Welcome to This Week in Books, where we highlight books just released by small and independent presses. Books have always been a symbol for and means of spreading knowledge and wisdom, and they are an important part of our toolkit in fighting for social justice. If we’re going to move our national narrative away from one of hate and fear, we need books that display empathy, that help us understand different points of view, that show us we aren’t alone, that feed our spirits.
This week we’ll look at Dear Sweet Filthy World (Subterranean Press, March 2017), a collection of weird and fantastical short stories by Irish-American author Caitlín R. Kiernan. Kiernan has written several novels and collections of strange stories, including the World Fantasy Award-winning The Ape’s Wife and Other Stories.
The stories in Dear Sweet Filthy World are drawn from Kiernan’s subscriber-only zine Sirenia Digest. These twenty-eight dark tales examine what it means to be human and inhuman through a hearty mix of fantasy and horror. Kirkus calls the collection “sinister and beguiling in equal measure, tracing the border between fear and obsession and asking powerful questions about desire along the way.”

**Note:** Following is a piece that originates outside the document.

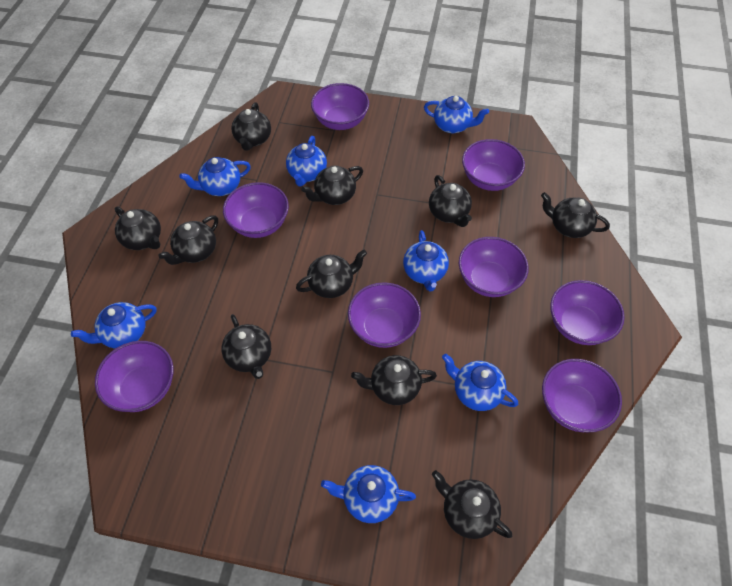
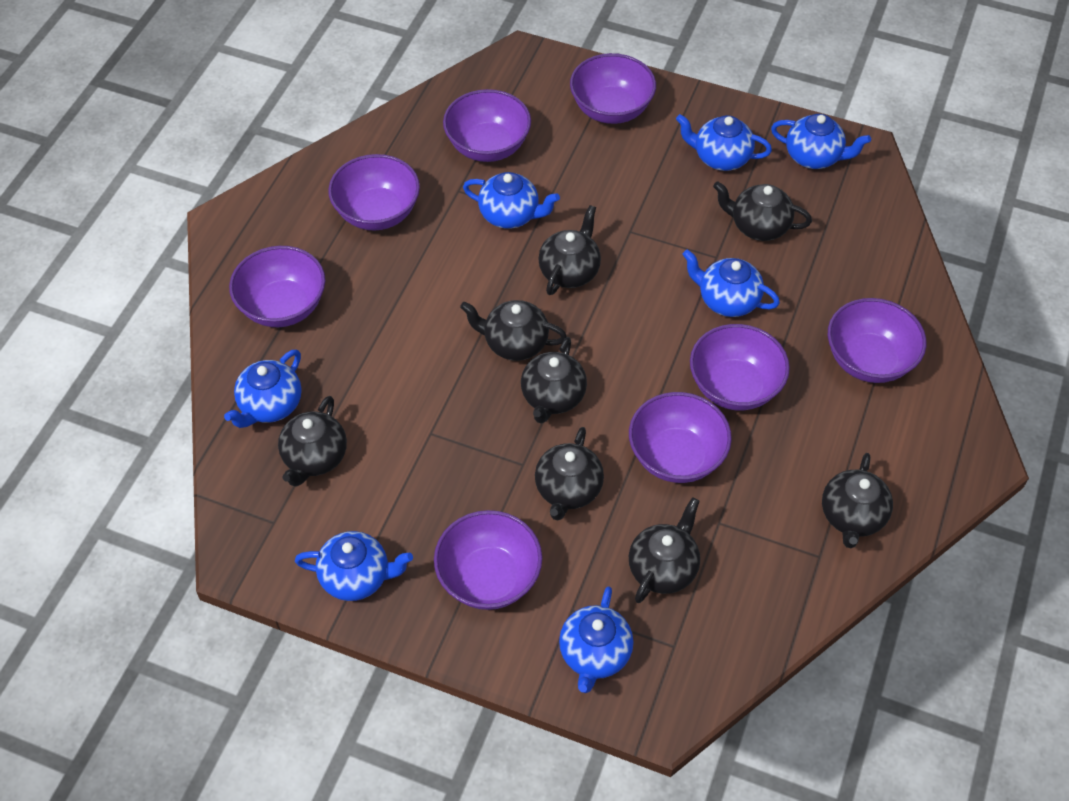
black teapot: 10 -> 8

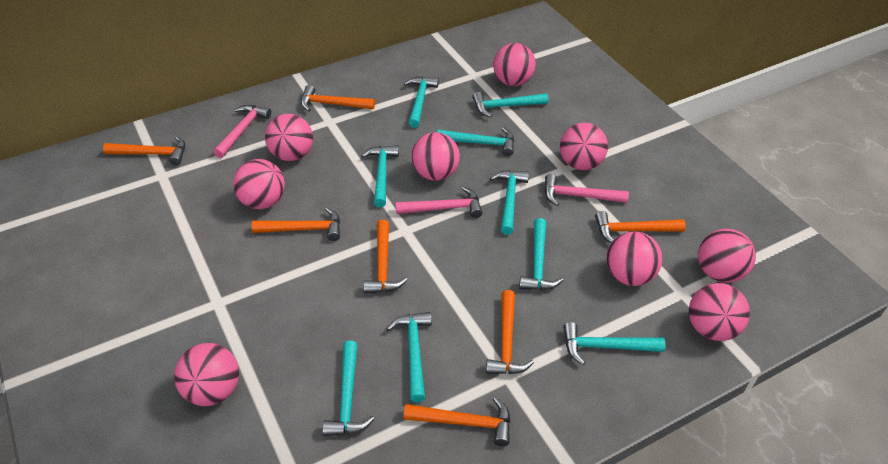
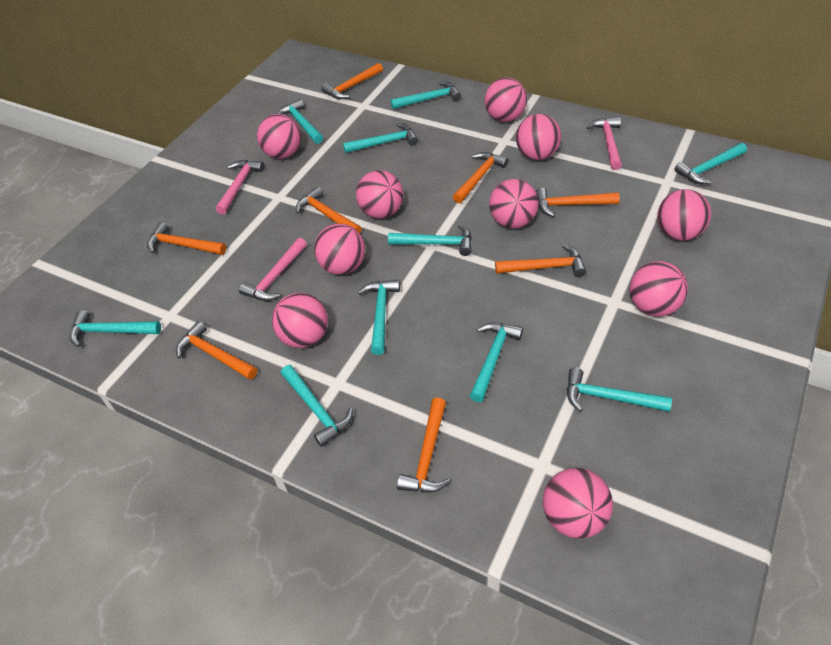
orange hammer: 7 -> 8
pink ball: 9 -> 10
turquoise hammer: 9 -> 10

This is the sort of fiction where the monsters don’t always look like monsters, though sometimes they do. Kiernan narrows in on the grotesque, the strange, and the things we do not understand. She asks what it means to be a monster and to not be a monster in direct prose that’s descriptive enough to paint a mental picture, but sparse enough to leave room for ambiguity and uncertainty. She writes in the story, “Shipwrecks Above,”
She has been hardly more than a shade drifting between undulating stalks of kelp, and she has worn flickering diadems of jellyfish, anemones, and brittle stars.
The sea features prominently in a handful of these stories, becoming both the underworld and a womb, a place that takes life away and a place that births it. Sea creatures mythologize the ordinary and tell their offspring stories to scare them into good behavior. In “Sanderlings,” the sea spits the world’s flotsam and jetsam back onto the shore, turning the beach into a sensory example of everything wrong with modern man—carelessness, wastefulness, laziness.
But there are vampires, too, and werewolves, and even a writer who sells memories for new ideas. If nothing else, these stories demonstrate that there’s more than one way to be a monster.
Logo art by Max Winter.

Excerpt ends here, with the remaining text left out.